I love the idea of smoky dark molasses baked beans but the beans I am used to aren't at all like that. I found these beans a bit intense and would decrease the flavourings a bit next time. So I have adjusted the recipe for the molasses, smoked paprika and mustard, which I think could be a bit less. I also think I needed a bit more seasoning. I have been a bit confused about not salting the beans when cooking from dried. I had worried that they might have tough skins if I cooked them in stock but these beans were nice and soft. So next time I would be a bit more generous with stock and soy sauce, if needed. I also needed more liquid and will remember the celery next time.
So I will make some adjustments next time but I did enjoy having my own baked beans without having to soak the beans. I served it as I might serve it for brunch one day by frying up some toast, mushrooms, zucchini and spinach. I think some fried potatoes, avocado and tattie scones would also go nicely with this.

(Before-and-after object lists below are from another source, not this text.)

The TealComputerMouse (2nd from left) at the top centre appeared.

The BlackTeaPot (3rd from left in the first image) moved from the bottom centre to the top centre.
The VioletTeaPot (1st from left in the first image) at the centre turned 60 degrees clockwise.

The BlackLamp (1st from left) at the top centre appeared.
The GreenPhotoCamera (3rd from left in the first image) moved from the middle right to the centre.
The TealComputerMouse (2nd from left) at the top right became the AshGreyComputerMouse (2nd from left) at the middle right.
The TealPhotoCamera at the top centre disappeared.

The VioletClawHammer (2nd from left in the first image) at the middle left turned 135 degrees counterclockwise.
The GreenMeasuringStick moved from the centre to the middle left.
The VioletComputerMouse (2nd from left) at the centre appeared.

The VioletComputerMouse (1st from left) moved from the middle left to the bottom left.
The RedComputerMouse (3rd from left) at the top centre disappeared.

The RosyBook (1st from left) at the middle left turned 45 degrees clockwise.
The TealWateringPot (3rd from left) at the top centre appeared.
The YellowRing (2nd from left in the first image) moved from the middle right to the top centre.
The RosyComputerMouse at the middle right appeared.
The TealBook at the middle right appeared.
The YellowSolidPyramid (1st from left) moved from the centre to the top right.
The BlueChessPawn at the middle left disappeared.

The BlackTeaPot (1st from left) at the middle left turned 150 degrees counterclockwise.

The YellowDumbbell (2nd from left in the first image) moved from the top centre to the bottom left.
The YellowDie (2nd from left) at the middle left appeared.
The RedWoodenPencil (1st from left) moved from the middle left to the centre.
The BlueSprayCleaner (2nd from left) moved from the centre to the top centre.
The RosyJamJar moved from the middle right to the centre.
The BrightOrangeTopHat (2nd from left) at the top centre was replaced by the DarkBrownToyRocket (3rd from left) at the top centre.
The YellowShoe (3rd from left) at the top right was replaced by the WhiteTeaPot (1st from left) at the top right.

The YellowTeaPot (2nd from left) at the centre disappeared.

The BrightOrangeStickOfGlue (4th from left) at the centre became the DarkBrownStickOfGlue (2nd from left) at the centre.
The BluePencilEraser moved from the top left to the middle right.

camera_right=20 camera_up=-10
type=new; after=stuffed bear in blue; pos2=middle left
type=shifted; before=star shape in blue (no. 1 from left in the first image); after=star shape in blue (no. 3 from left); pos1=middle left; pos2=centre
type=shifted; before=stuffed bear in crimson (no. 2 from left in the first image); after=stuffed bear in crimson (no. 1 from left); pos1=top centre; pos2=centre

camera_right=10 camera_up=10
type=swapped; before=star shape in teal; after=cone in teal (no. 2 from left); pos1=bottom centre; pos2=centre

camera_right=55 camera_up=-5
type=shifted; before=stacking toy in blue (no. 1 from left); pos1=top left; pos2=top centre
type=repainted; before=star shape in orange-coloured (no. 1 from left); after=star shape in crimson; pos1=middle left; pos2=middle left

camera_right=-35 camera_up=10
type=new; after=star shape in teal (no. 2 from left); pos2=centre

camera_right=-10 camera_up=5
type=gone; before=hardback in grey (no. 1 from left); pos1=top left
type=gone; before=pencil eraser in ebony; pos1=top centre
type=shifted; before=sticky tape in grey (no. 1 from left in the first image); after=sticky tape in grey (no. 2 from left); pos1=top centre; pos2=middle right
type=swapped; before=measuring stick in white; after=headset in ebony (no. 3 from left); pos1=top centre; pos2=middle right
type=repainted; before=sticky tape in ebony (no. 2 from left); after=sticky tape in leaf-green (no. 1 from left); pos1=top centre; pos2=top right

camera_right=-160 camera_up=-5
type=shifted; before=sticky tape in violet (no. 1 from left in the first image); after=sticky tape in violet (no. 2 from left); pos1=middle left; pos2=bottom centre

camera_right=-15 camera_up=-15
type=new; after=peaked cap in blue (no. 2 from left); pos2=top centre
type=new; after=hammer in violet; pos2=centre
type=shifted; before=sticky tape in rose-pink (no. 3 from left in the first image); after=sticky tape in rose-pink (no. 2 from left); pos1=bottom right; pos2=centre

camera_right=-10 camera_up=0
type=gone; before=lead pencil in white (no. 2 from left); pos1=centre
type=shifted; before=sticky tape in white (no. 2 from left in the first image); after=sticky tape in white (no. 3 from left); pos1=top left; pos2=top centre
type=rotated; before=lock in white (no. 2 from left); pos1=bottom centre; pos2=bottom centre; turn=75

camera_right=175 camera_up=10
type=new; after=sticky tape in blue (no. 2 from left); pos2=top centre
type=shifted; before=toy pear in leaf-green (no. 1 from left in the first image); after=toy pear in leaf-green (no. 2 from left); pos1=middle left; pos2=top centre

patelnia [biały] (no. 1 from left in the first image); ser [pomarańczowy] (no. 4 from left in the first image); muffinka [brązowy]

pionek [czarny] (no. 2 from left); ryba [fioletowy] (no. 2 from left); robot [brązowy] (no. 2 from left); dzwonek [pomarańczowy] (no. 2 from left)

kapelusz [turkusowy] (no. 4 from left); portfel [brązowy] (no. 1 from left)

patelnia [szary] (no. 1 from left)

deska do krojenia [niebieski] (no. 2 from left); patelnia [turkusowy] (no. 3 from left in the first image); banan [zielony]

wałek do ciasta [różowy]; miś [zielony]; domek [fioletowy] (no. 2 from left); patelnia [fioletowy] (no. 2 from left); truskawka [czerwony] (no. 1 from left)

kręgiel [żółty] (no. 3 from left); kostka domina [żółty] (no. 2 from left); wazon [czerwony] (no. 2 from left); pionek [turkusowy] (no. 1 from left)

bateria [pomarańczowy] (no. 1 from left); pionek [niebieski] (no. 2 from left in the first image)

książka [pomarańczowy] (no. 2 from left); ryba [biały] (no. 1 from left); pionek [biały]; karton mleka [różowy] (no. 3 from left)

I am sending these baked beans to Sia of Monsoon Spice for My Legume Love Affair which is founded by Susan of The Well Seasoned Cook.
Smoky baked beans
Adapted from Stone Soup
500g (1lb) dried beans, cannellini or navy
2 onions, peeled & diced
4 sticks celery, diced (I didn’t use)
2 carrots, diced
4-6 cloves garlic
2 x 400g (14oz) cans tomatoes, chopped
2½ cup water (or stock)
500ml vegetable stock
1 tbsp soy sauce
1-3 tbsp molasses
1 tbsp vegetarian Worcestershire sauce
1 tbsp maple syrup
1-3 tsp yellow mustard powder
1-3 tsp smoked paprika
Place all ingredients in a large casserole dish stir to combine. Check flavourings and seasonings and then adjust to taste. Cover with a lid or foil and place in cold oven. Turn on oven at 140 C and bake til beans are soft and sauce has thickened. Jules suggested 7-8 hours without looking at it. I baked for 2½ hours, turned off the oven for 2½ hours, returned oven to 140 C when I got home and baked for 1½ hours, checked the water, added more and turned up oven to 180 C for 1½ hours. I stirred mine about every hour.